By Earl Cook
I am car poor. There are three vehicles in my garage and my wife has her own (x license and insurance). Cars can have addictive properties for guys of my vintage. I particularly like the cars from the 50’s and 60’s, though many new model cars turn my head. Around, and around. “They don’t make ‘em like they used to.” No. They make “em” better. And right in-the-face of powerful, practical, cultural change, there is still the desire for additional horsepower and roaring pipes.
When I was 11 years old my Uncle Frank and Aunt Joan invited me to the Helmville (Montana) Valley during the summer months to “work for wages.” I couldn’t do much. Pick weeds, feed the bum lambs, bring in the milk cow, follow behind Frank and pay attention. He put me in the seat, behind the wheel of a 1942 Willy’s Army surplus jeep. It had a homemade plywood top with removable doors. I was instructed to put the jeep in compound gear, let the clutch out slowly, and steer between the bales of hay, up and down the meadow. He half-walked, half-skipped alongside and bucked bales onto a skid of lodge pole pine. Boy did I think I was somethin’!

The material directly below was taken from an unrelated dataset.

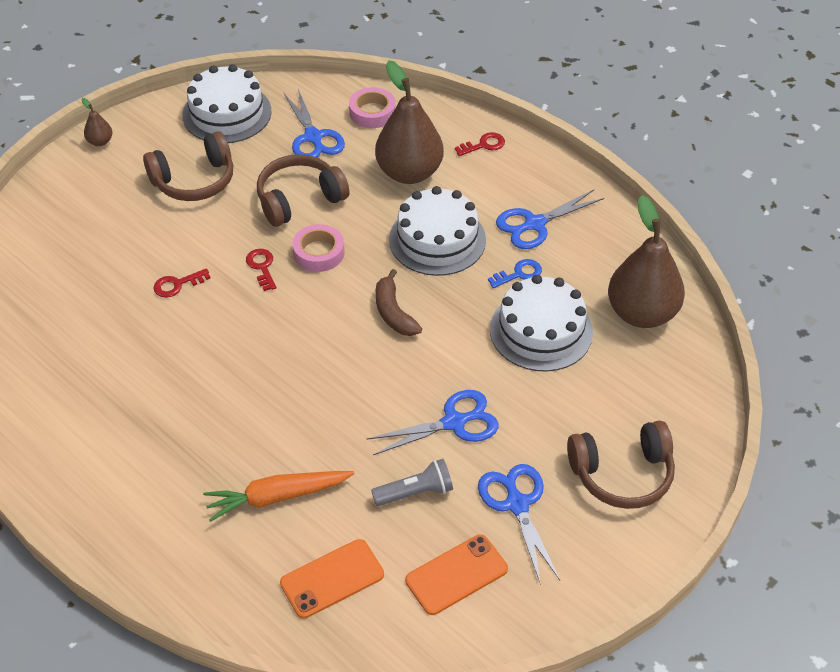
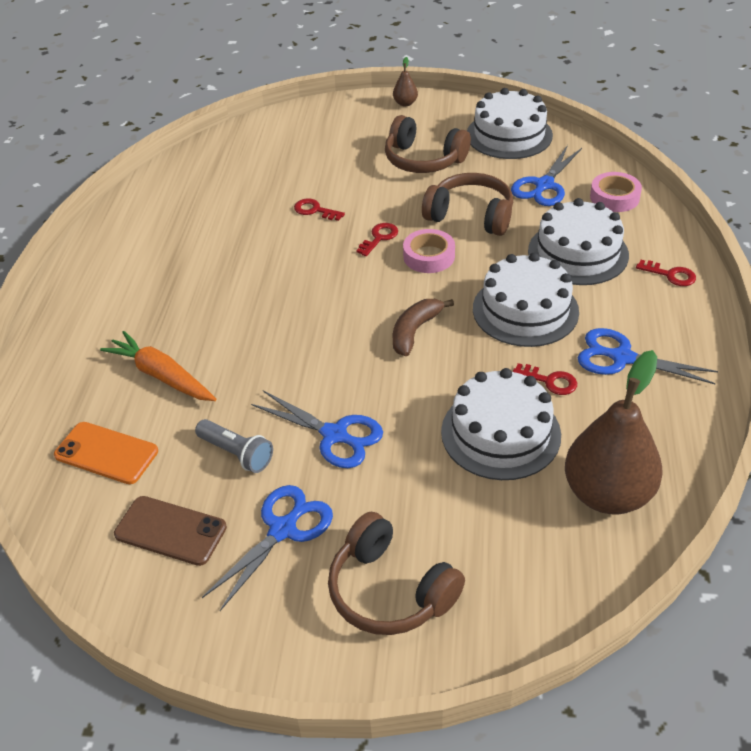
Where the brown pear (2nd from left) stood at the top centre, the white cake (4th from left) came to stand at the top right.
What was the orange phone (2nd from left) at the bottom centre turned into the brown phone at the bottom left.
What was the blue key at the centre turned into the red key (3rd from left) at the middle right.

When I returned to school in the fall, I was quick to boast to my friends that “I could drive!” My Dad got tired of my requests to back his car out of the garage and ended it with, “not until you have your license.” From that day forward, all I thought about was the day that I would get my driver’s license.
The following summer I was introduced to a Ford tractor and side-delivery rake. Frank mowed hay with a tractor and side-bar sickle. Aunt Joan would cut out “a piece” of ground by making the first pass in the field, pulling the mowed grass from the irrigation ditch, and return in the opposite direction, forming the first windrow, and then hand over the equipment to me.